For too long, however, many members of City Council have perceived Ward 3 as a cookie-cutter suburban community. This is a flawed perception that has led to decision-making that does not effectively serve the real day-to-day lives of Ward 3 residents and communities.

Your Ward 3 representative needs to be able to effectively articulate the realities of north central Calgary to other members of City Council. Ward 3 needs a leader that can sound the alarm on the impact of critical infrastructure shortcomings, and take action on the needs of our communities. 

North Central LRT

The proposed Stage 1 of the Green Line shortchanges Ward 3. North central Calgary has proven ridership that deserves an upgrade from bus service to LRT sooner rather than later. I will fight to secure further funding and ensure construction of the Green Line does not stop at 16th Avenue NW.

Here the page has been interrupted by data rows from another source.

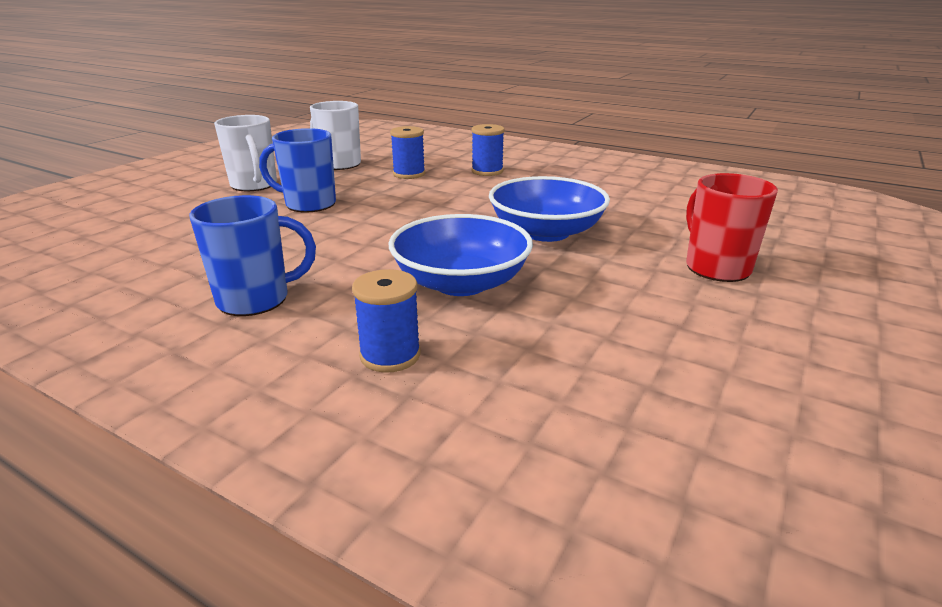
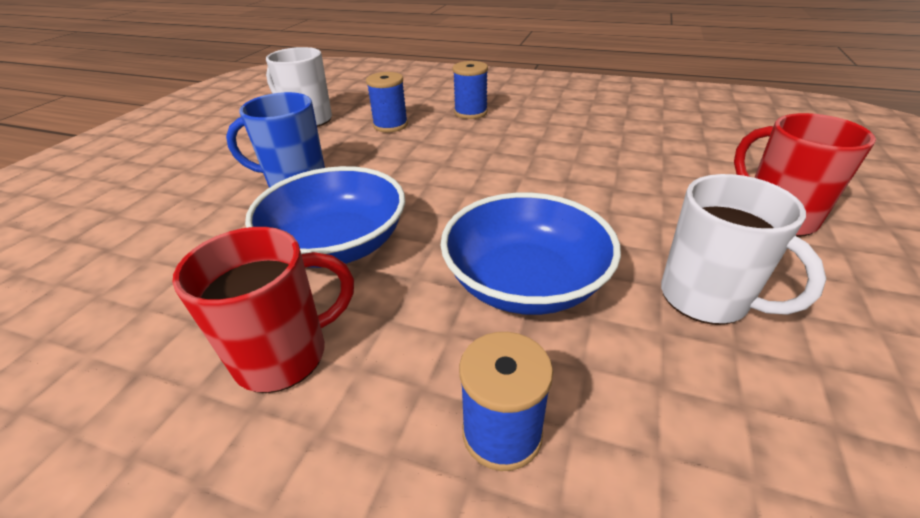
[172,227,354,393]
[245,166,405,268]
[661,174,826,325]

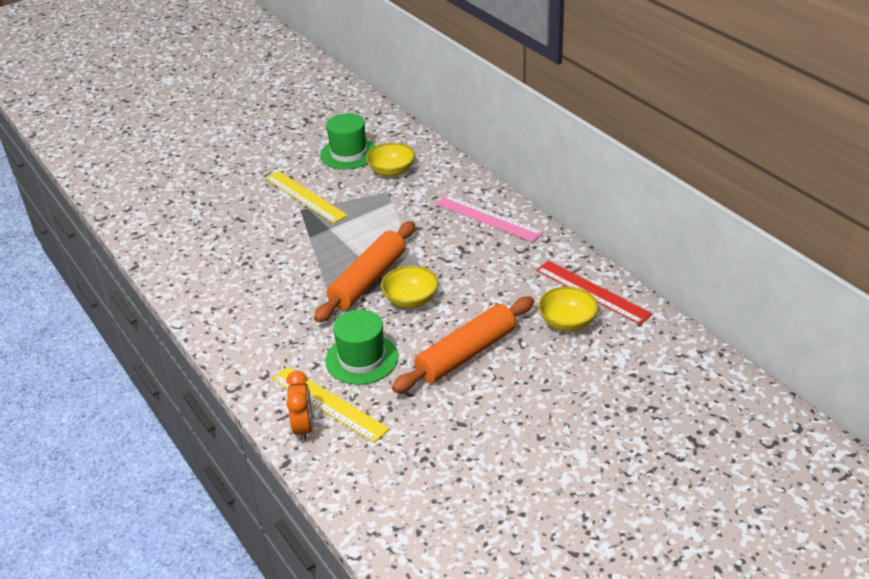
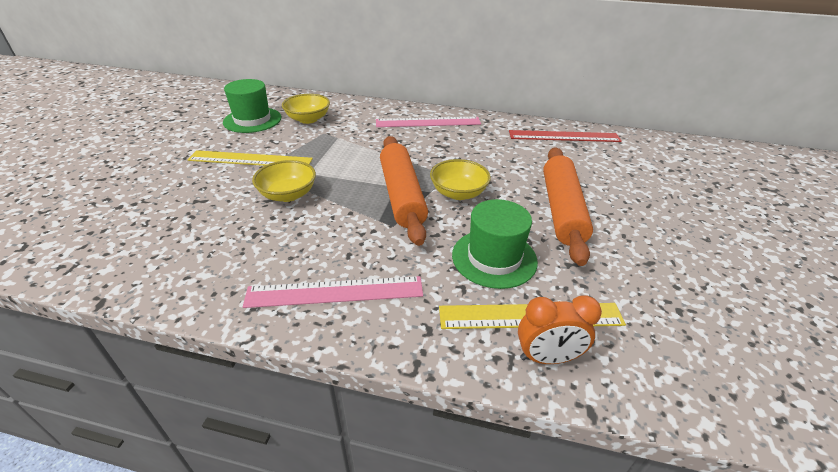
[243,276,423,308]
[252,160,316,202]
[518,295,602,364]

Vivo (formerly Cardel Place)

While Calgary City Council approved the construction of four state-of-the-art recreation centres in other parts of the city at a cost of almost half a billion dollars, the needs of north central residents at Vivo have been ignored. This facility has been bursting at the seams for years, resulting in less children, seniors and families in Ward 3 who can participate in recreational activity close to home. I will continue to fight for the long overdue investment in the expansion of Vivo.


The inability to prioritize the role of the City of Calgary in establishing school sites and the lack of creativity in funding methods for building schools has resulted in multiple generations of students facing long commutes for basic education. While the school boards and provincial government have a big role to play in delivery of educational programming to students, it should be the City of Calgary that leads in establishing school locations, as well as innovative partnerships to fund construction much earlier in a community’s existence. Schools must be the hub around which communities are planned and built. Instead of telling you that schools are not part of the city government’s mandate, I will be your champion at Council to fight for new approaches to delivering schools in our communities.



The traditional model of creating infrastructure in Canadian cities is to patch together funding from property taxes at the municipal level, and then beg for matched funds from provincial and federal governments. We receive money when it is politically convenient for politicians at the other levels of government. Here’s the problem: regardless of the level of government that provides funding to the city, it’s ultimately your money as taxpayers. It makes planning for our future needs difficult, and it’s not working.

Here are a few ways that we can address the Ward 3 priorities (Green Line, Vivo and Schools) through new thinking around funding infrastructure: 

Green Line

We must create, execute and expedite a plan to acquire the necessary properties in the proposed LRT right-of-way along Centre Street. I will also fight to secure a location for the LRT storage and maintenance facility, including exploring new options that may exist in the Livingston and Carrington area.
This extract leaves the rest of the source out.